«Dal prossimo anno in Val di Susa verranno eliminati i fili sospesi e i tralicci dell’alta tensione». Lo dichiara Mario Virano, il commissario straordinario della Torino-Lione che oggi ha presentato il progetto d’intesa tra Lyon Turin Ferroviaire e Rete Ferroviaria Italiana, con un piano che prevede l’interramento di gran parte della linea elettrica aerea, poiché andrebbe ad interferire con il nuovo percorso ferroviario.
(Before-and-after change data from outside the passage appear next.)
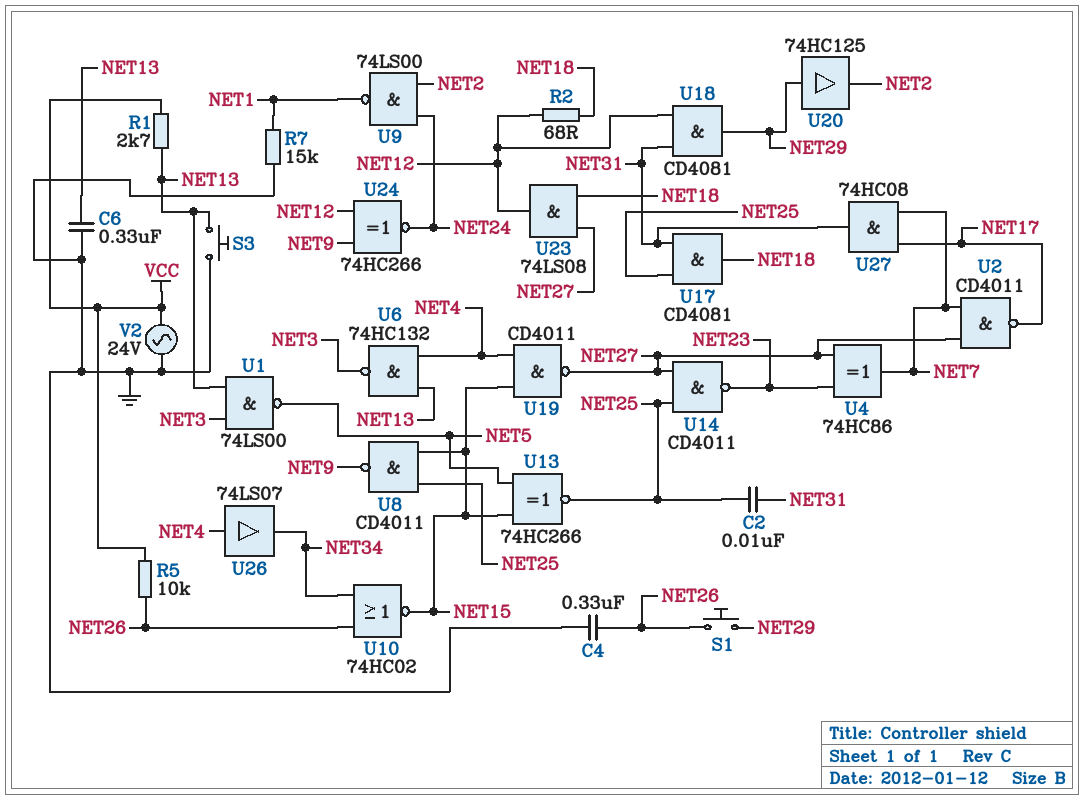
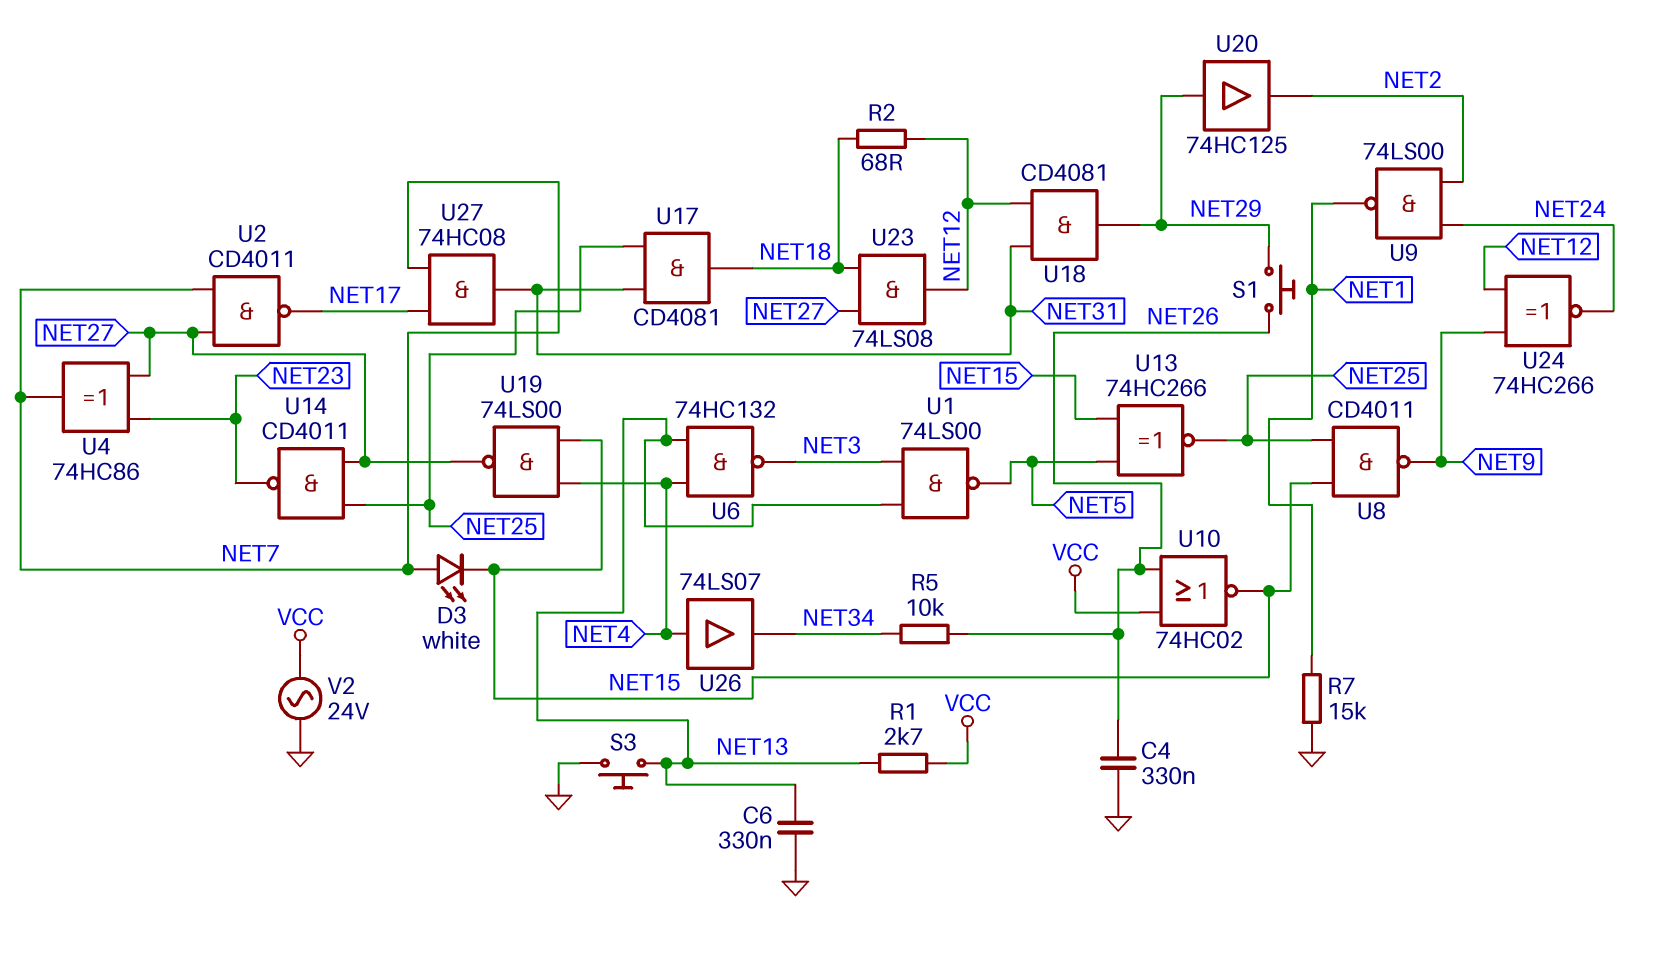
C2: 10nF (NET25, NET31) -> none
D3: none -> LED white (A NET7, K NET15)
R5: 10k (NET26, VCC) -> 10k (NET26, NET34)
U10: NOR 74HC02 (in NET26, in NET34, out NET15) -> NOR 74HC02 (in NET26, in VCC, out NET15)
U19: NAND CD4011 (in NET4, in NET15, out NET27) -> NAND 74LS00 (in NET4, in NET15, out NET27)

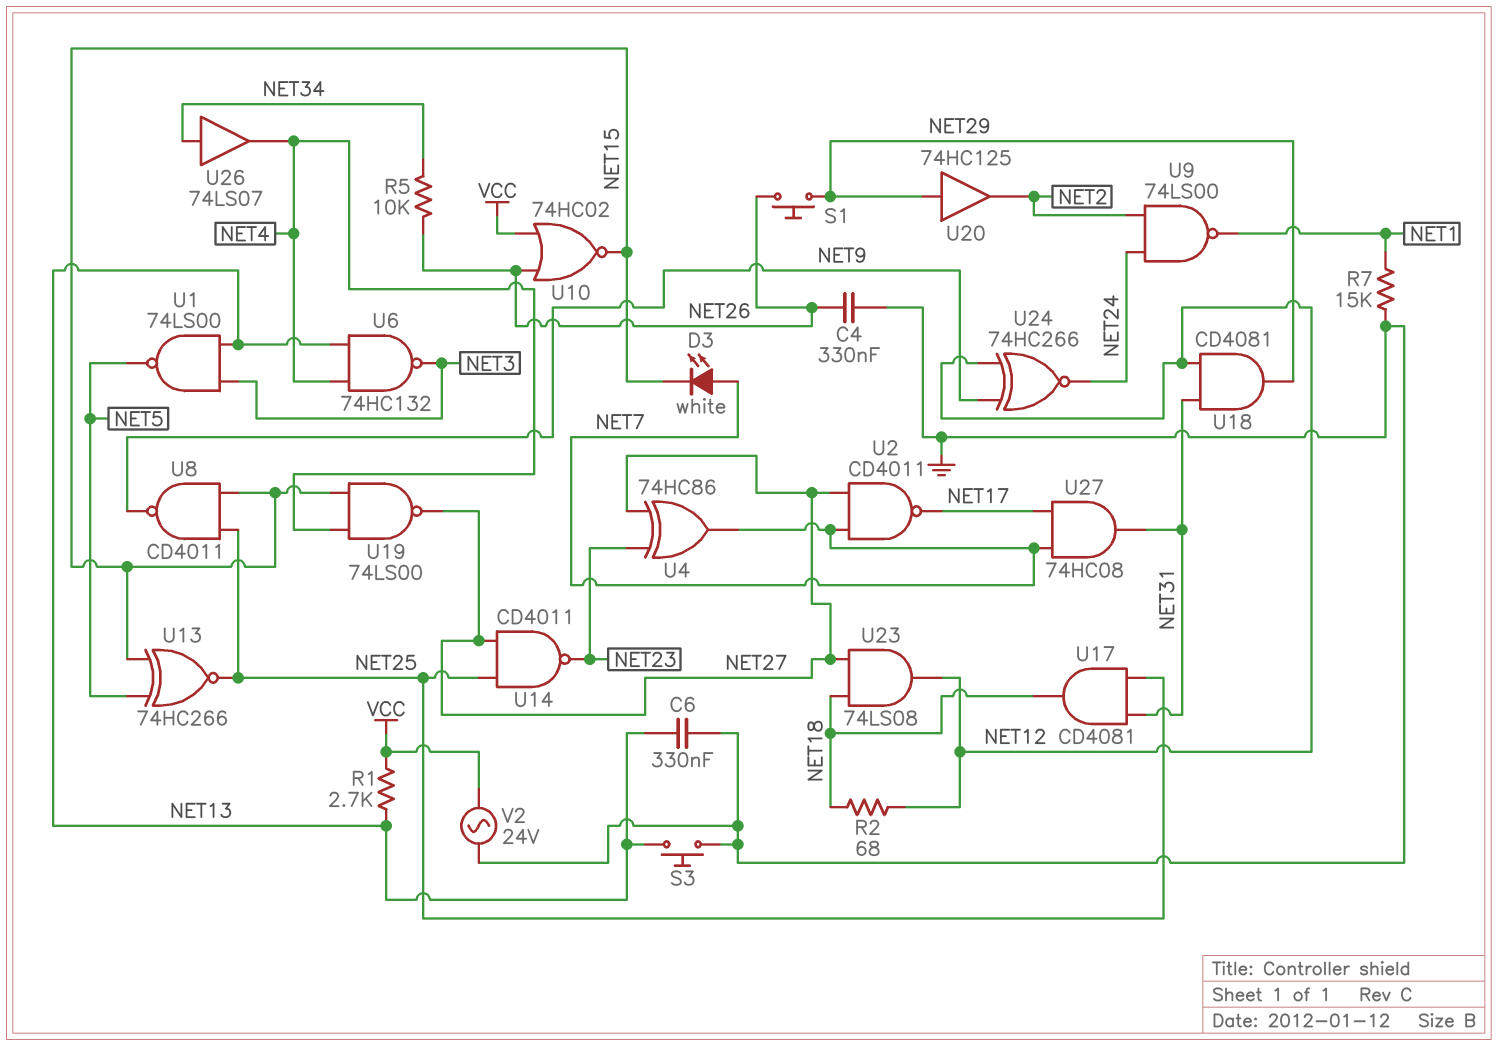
U26: buffer 74LS07 (in NET4, out NET34) -> buffer 74LS07 (in NET34, out NET4)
Questo il progetto che va a sostituire quello precedentemente presentato da Rfi, che inizialmente prevedeva l’interramento di 720 metri nella pianura della valle di Susa dove avviene la sovrapposizione delle due linee ferroviarie.
Il costo per la realizzazione del progetto è di ben 4milioni di euro, che in autunno saranno deliberati dalla Cipe, Comitato Interministeriale per la Programmazione Economica.
428 i tralicci da eliminare, per un totale di 70 chilometri di cavi elettrici che tra il 2015 e il 2016 spariranno definitivamente nel tratto che va da Bussoleno a Salbertrand. «Si tratta di un intervento positivo dal punto di vista dell’efficienza, della salute pubblica, e paesaggistico», dichiara Virano.
Oltre all’abbattimento della linea risalente al 1912 inoltre, è previsto anche un intervento di ammodernamento della linea elettrica a Chiomonte, e in particolare, il conseguente potenziamento della stazione elettrica di Aem, il fornitore di energia della zona.